Step one

I made the first step into my soul search last spring when I left the security of a full time salaried position to back pack through Thailand. Against the advice of my mother, I decided to feed my curiosity, and see the moon from the other side of the world. My only regret would have to be that I hadn’t realized my desire sooner, and saved more. My best friend Nick was living my dream, backpacking for a year in over 20 countries. I only got the chance to do 6 weeks, and see 2 of them. He was, and will always be my inspiration. The kid can dream, apart from his love of less than mediocre jokes, he is always coming up with new ideas. The best advice he ever gave me was to take a second to realize what you have beyond equity, and live simply. He laughed at me when I told him how much my rag and bone jeans cost me, and again even harder when I splashed a bit of bleach on them the first time I went to wash them. He then went on to explain the depth in which that 250 dollars would serve me on the road, and the life long memories it could give me in place of a nice outfit. You see, when you live on the road, you don’t need nice jeans, you need pants to keep you warm, and once you learn to bargain, you can purchase some for as little as 10 dollars in South East Asia. You have with you what you can carry, so your forced to live only with what you need. You learn to live simply. Nick was definitely the jumpstart to the life I currently live, and I’m not even sure he knows it.

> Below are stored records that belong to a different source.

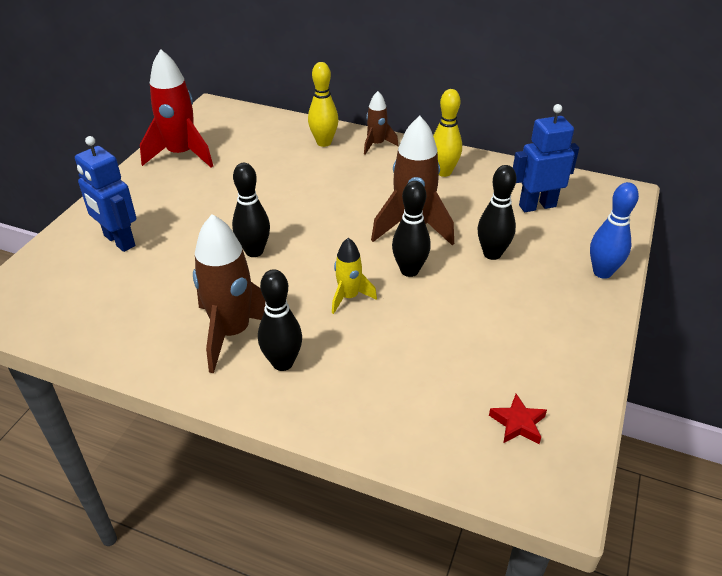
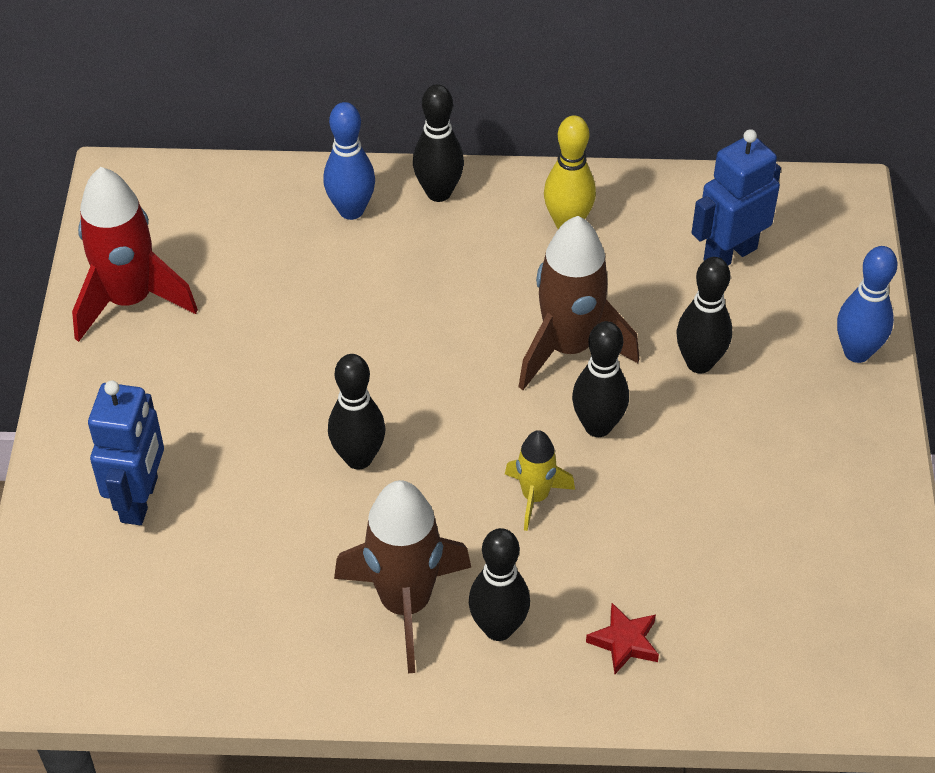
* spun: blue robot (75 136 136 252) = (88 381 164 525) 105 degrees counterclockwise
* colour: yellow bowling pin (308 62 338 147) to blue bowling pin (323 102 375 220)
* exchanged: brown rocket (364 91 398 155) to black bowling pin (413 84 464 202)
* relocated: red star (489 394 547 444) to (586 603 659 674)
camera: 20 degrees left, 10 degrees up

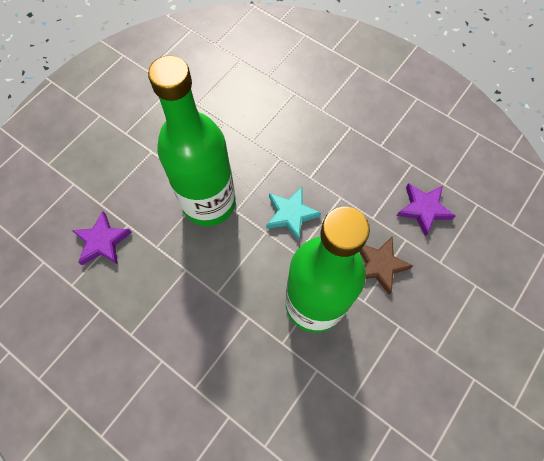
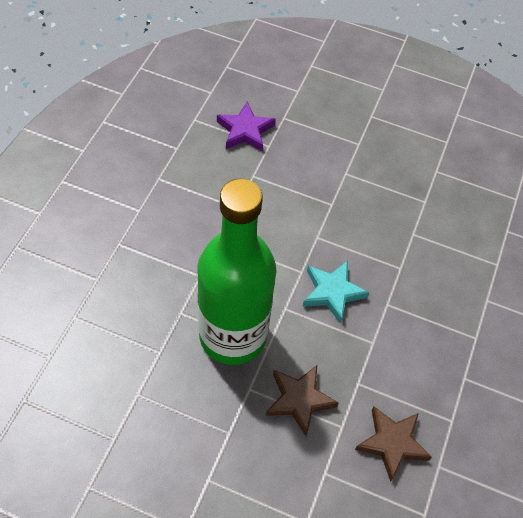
* colour: purple star (396 183 455 236) to brown star (355 407 432 482)
* missing: green bottle (148 55 236 226)
camera: 70 degrees right, 10 degrees down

So I dropped everything in Ajax, it had never been enough for me, even when I was younger I knew it. I found no room for growth, no inspiration, and nothing challenged me. It never pushed my boundaries, never taught me anything new about myself. It just was, and people were happy just being, but I wasn’t. I longed for new adventures, and new ideas, and Ajax was the last place I would find them. Some people call it home, but I’ve learned home is not physical, nor is it necessarily geographical. It is a feeling, and you feel it where your soul is at ease. Its the most comfortable feeling I’ve ever felt; I found home living out of a backpack.

I was lucky to have my close friend Alexis catch my disease and drop her job as well for the adventure. Her and I started our life long friendship over tequila in Cancun a couple years back, and as far as my travelling had gone since then, she had always shared it with me. She is a great travel friend because she plans and researches, and helps add a bit of structure to the my otherwise haphazard life. We packed 6 weeks worth of living into 50L, and being someone who has access to a privileged life, and a ton of clothing that was difficult for me. How liberating though, not knowing if I was ready. I must have gone over my list a million times and still thought I was forgetting everything leading up to it. But there it was as soon as I stepped into the airport, that feeling I longed for, my curiosity consuming my thoughts. I lost all my fears, and though the complimentary alcohol on the 22 hour flight helped a bit, couldn’t dig to the back of my mind to find anything worth stressing over.